Accueilli sous les acclamations de ses militants, entassés dans une brasserie du XIVe arrondissement, le mathématicien en costume trois pièces bleu marine, arborant sa célèbre lavallière et son habituelle araignée au revers de sa veste, a mis fin à un secret de polichinelle:
«Villani Paris, Villani Paris!», ont scandé les militants.
Cette candidature dissidente constitue un coup dur pour le parti présidentiel qui, fort de son score de 33% aux européennes dans la capitale, espère ravir la mairie à la socialiste Anne Hidalgo en mars prochain avec son candidat désigné, Benjamin Griveaux.
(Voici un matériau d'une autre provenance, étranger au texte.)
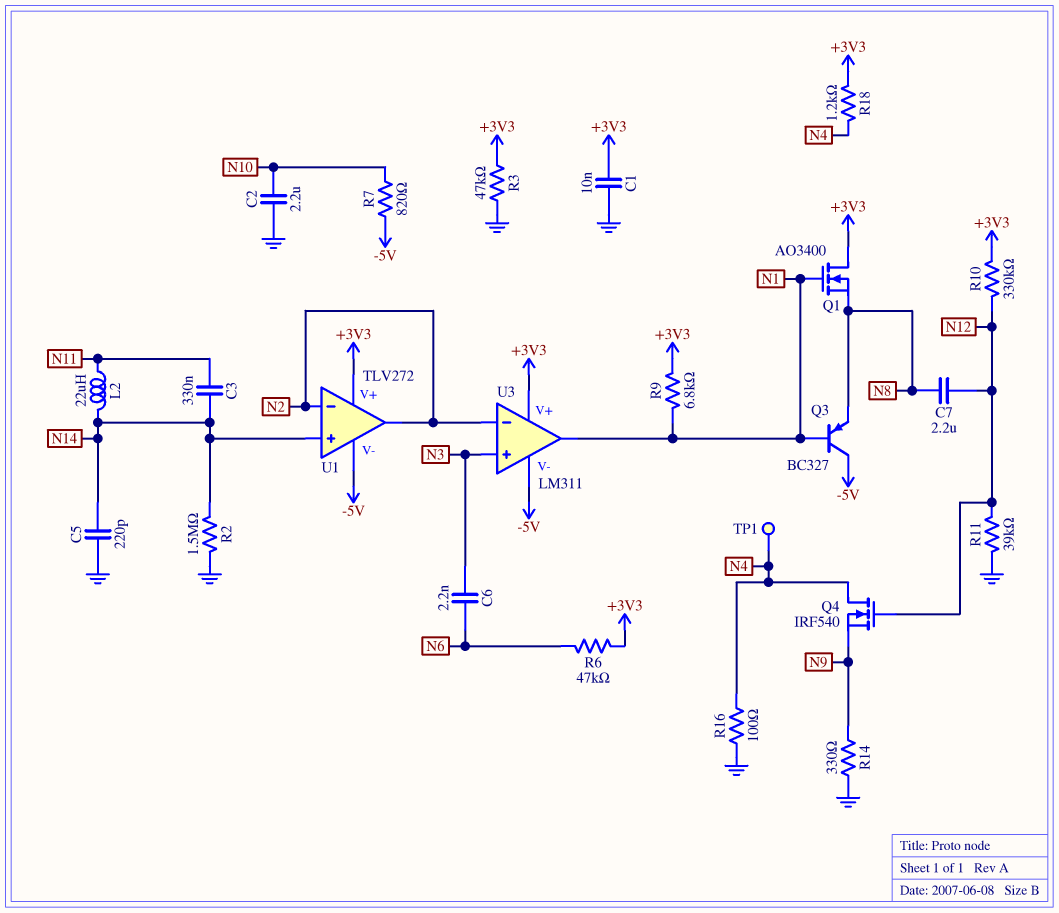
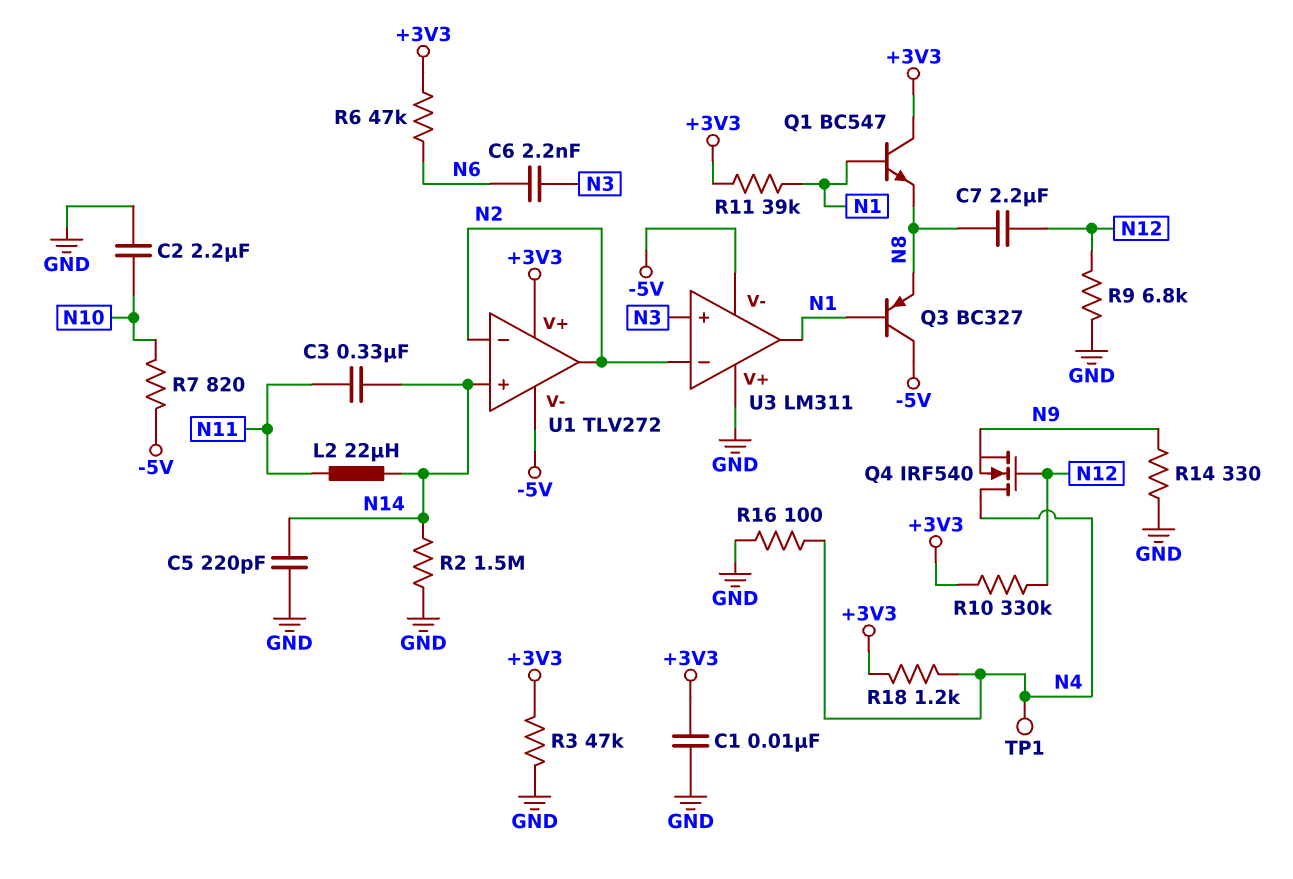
Q1: NMOS AO3400 (G N1, D +3V3, S N8) -> NPN BC547 (B N1, C +3V3, E N8)
R9: 6.8k (+3V3, N1) -> 6.8k (GND, N12)
R11: 39k (GND, N12) -> 39k (+3V3, N1)
U3 pin V+: +3V3 -> GND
Je m'engage dans cette course pour aller jusqu'au bout. pic.twitter.com/YvAYx2bW6f
— Cédric Villani (@VillaniCedric) September 5, 2019
Pour LREM, le cavalier seul amorcé par M. Villani avive aussi la crainte d'un effet domino et d'une multiplication de candidatures dissidentes au sein des marcheurs déçus dans d'autres villes.
Le parti présidentiel a aussitôt dit qu'il n'allait pas tomber «dans la division» et donc ne pas exclure M. Villani. Mais le mouvement d'Emmanuel Macron a regretté «ce choix» qui «va à l'encontre des règles collectives du Mouvement» et «rompt l'engagement» pris par le député devant la Commission Nationale d'Investiture de soutenir le candidat désigné par LREM.
«Je le dis, clairement, il n'y a qu'un seul candidat LREM. Il s'appelle Benjamin Griveaux. J'ai la conviction qu'il est le seul aujourd'hui qui peut battre Anne Hidalgo», a insisté le délégué général de LREM, Stanislas Guerini.
Pour Hélène d'Alençon, militante LREM depuis 2016, tous les marcheurs présents mercredi soir «ne sont pas là pour fronder pour le plaisir mais dénoncer un dysfonctionnement dans un parti où il y a trop de verticalité».
Le médaillé Fields, qui avait été éconduit en juillet au profit de Benjamin Griveaux, n'a pas caché depuis plusieurs mois sa frustration: «Avant l'été, j'ai participé à un processus de désignation dont j'ai pu constater l'inadaptation», a justifié le nouveau candidat, qui n'a eu de cesse de dénoncer une procédure «viciée» depuis l'investiture de l'ancien porte-parole du gouvernement.
«J'ai pu mesurer les limites du fonctionnement d'appareil politique que nous dénoncions il y a peu», a-t-il poursuivi, promettant de n'être pour sa part «jamais un homme d'appareil».
Invoquant Renaud, Montaigne ou encore Kiki de Montparnasse, et «l'esprit de Paris qui (l')accompagne», il a affirmé vouloir porter sa candidature «avec bienveillance et liberté, jamais dans l'attaque mais toujours pour rassembler, non pour critiquer mais pour construire ensemble des solutions». Mais les tensions se sont déjà fait sentir au sein du parti de la majorité présidentielle.
Cédric Villani, qui a assuré au président de la République et au Premier ministre que sa décision n'était «pas un acte de défiance», a décliné lundi une offre de Benjamin Griveaux. Fin août, dans une lettre de trois pages, ce dernier avait proposé au mathématicien de 45 ans de «copiloter» sa campagne.
Dans l'entourage du nouveau candidat, certains n'hésitent pas à voir en lui un homme qui «comme Emmanuel Macron en 2017, sort des clivages traditionnels, et des étiquettes partisanes», selon Mao Peninou, ancien adjoint à la propreté d'Anne Hidalgo, et membre d'En marche.
«Il y a peu de personnes, au vu du talent du président de la République, qui peuvent complètement s'inscrire dans ses pas», a répliqué la porte-parole du gouvernement Sibeth Ndiaye, «déçue» de la décision de M. Villani.
A l'issue de son discours qui a duré quinze minutes, le mathématicien s'est livré à un bain de foule, se laissant aller à des selfies avec des sympathisants.
«On est en train de nous gâcher la campagne», a regretté auprès de l'AFP Pacôme Rupin, directeur de campagne de Benjamin Griveaux.